In a major shift, the CDC’s powerful vaccine advisory panel has quietly reversed course on several high-profile vaccine recommendations including COVID-19 shots, the MMRV vaccine, and the controversial hepatitis B dose given at birth.
The Advisory Committee on Immunization Practices (ACIP), which has long operated as the behind-the-scenes engine driving U.S. vaccine policy, made several key decisions during its recent two-day meeting. And for once, not every jab was rubber-stamped.
Here’s what the panel decided:
COVID Vaccines: No longer universally recommended. The panel now says the decision to get the COVID shot should be left to “individual decision-making” in consultation with a provider. This shift moves away from sweeping mandates and toward personal choice a win for medical freedom advocates who have long demanded autonomy over experimental injections.
MMRV Vaccine: ACIP voted to delay this combination vaccine (which covers measles, mumps, rubella, and varicella/chickenpox) until children are at least 4 years old. The reason? An increased risk of febrile seizures a concern long dismissed by officials until now. Notably, the individual MMR and varicella shots are still recommended earlier, just not bundled.
Hepatitis B Vaccine at Birth: While a vote to delay the shot was postponed, the issue remains contentious. Critics argue that if a mother tests negative for Hep B a disease typically spread through sex or blood the newborn dose is unnecessary.
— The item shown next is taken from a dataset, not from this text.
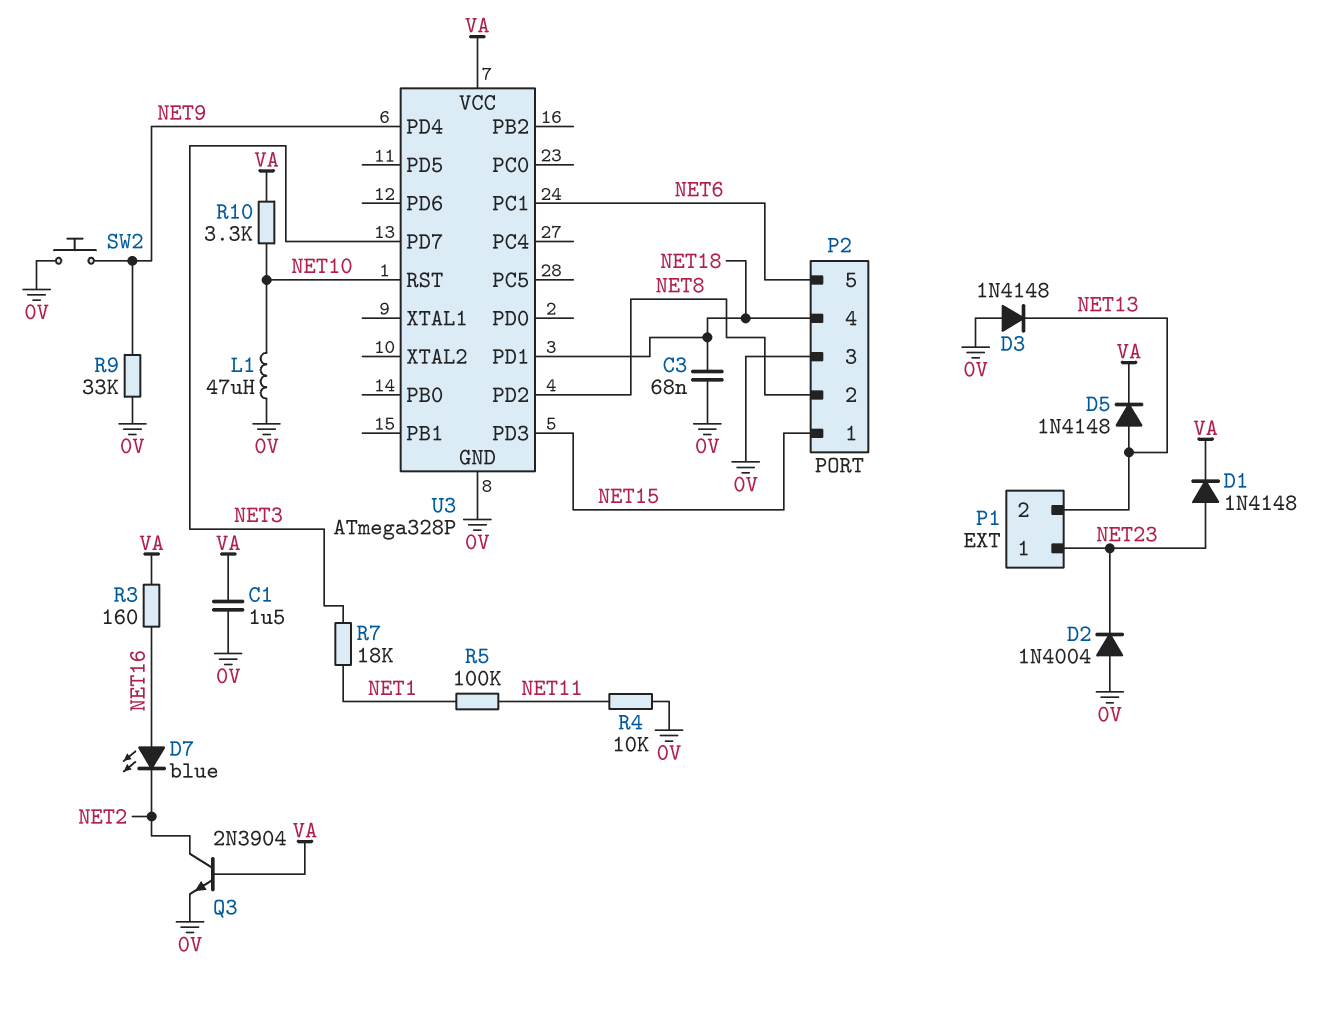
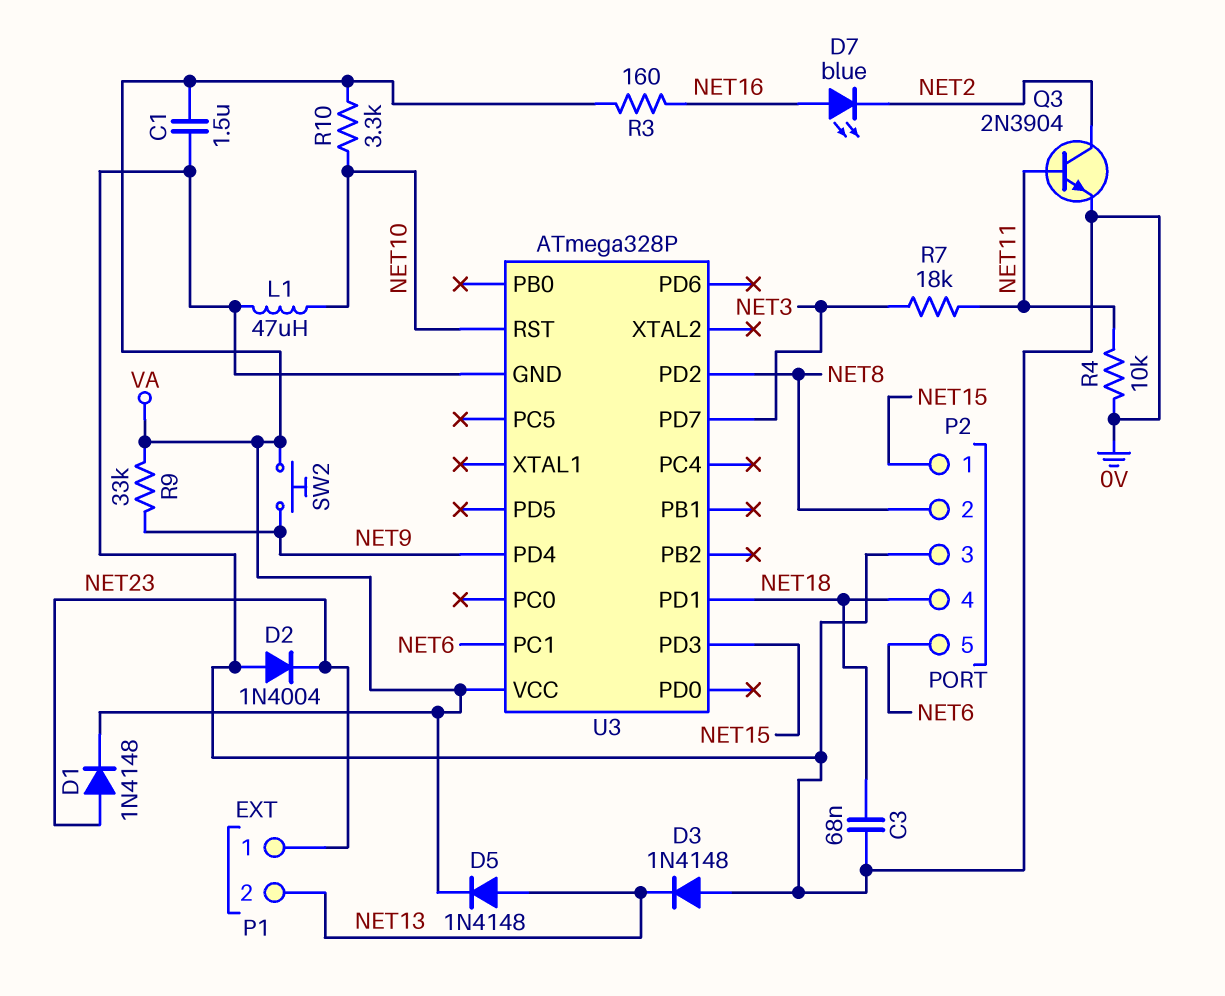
Q3: NPN 2N3904 (B VA, C NET2, E 0V) -> NPN 2N3904 (B NET11, C NET2, E 0V)
R5: 100k (NET1, NET11) -> none
R7: 18k (NET1, NET3) -> 18k (NET3, NET11)
R9: 33k (0V, NET9) -> 33k (NET9, VA)
SW2: button (0V, NET9) -> button (NET9, VA)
ACIP did vote to require all pregnant women be tested for Hep B, a test covered by insurance.
These aren’t just procedural tweaks they mark a turning point.
And it's no coincidence that this comes just months after HHS Secretary Robert F. Kennedy Jr. took the dramatic step of firing all sitting ACIP members, citing “conflicts of interest” and accusing the panel of functioning as a “rubber-stamp for pharma.” Kennedy’s criticisms included:
ACIP “never recommended against a vaccine even those later withdrawn for safety reasons.”
The panel “failed to scrutinize products given to babies and pregnant women.”
ACIP had “lost the trust of the American people.”
With five new appointees now on the panel including physicians and scientists with real-world, clinical experience the committee finally appears to be embracing some level of critical oversight, rather than blindly pushing every product that crosses their desk.
This matters. ACIP doesn’t just advise it determines what vaccines your child is told to receive, what insurance is forced to cover, and which shots are pushed through public health programs. For years, the panel’s influence has shaped the CDC’s one-size-fits-all vaccine schedule, often without meaningful debate.
But that era may finally be changing.
In a country where trust in public health institutions has plummeted with recent polls showing fewer than 40% of Americans trust the CDC’s vaccine guidance a shift toward transparency and individual choice isn’t just welcome. It’s necessary.
Let’s hope this is the start of a long-overdue course correction, not a one-off concession.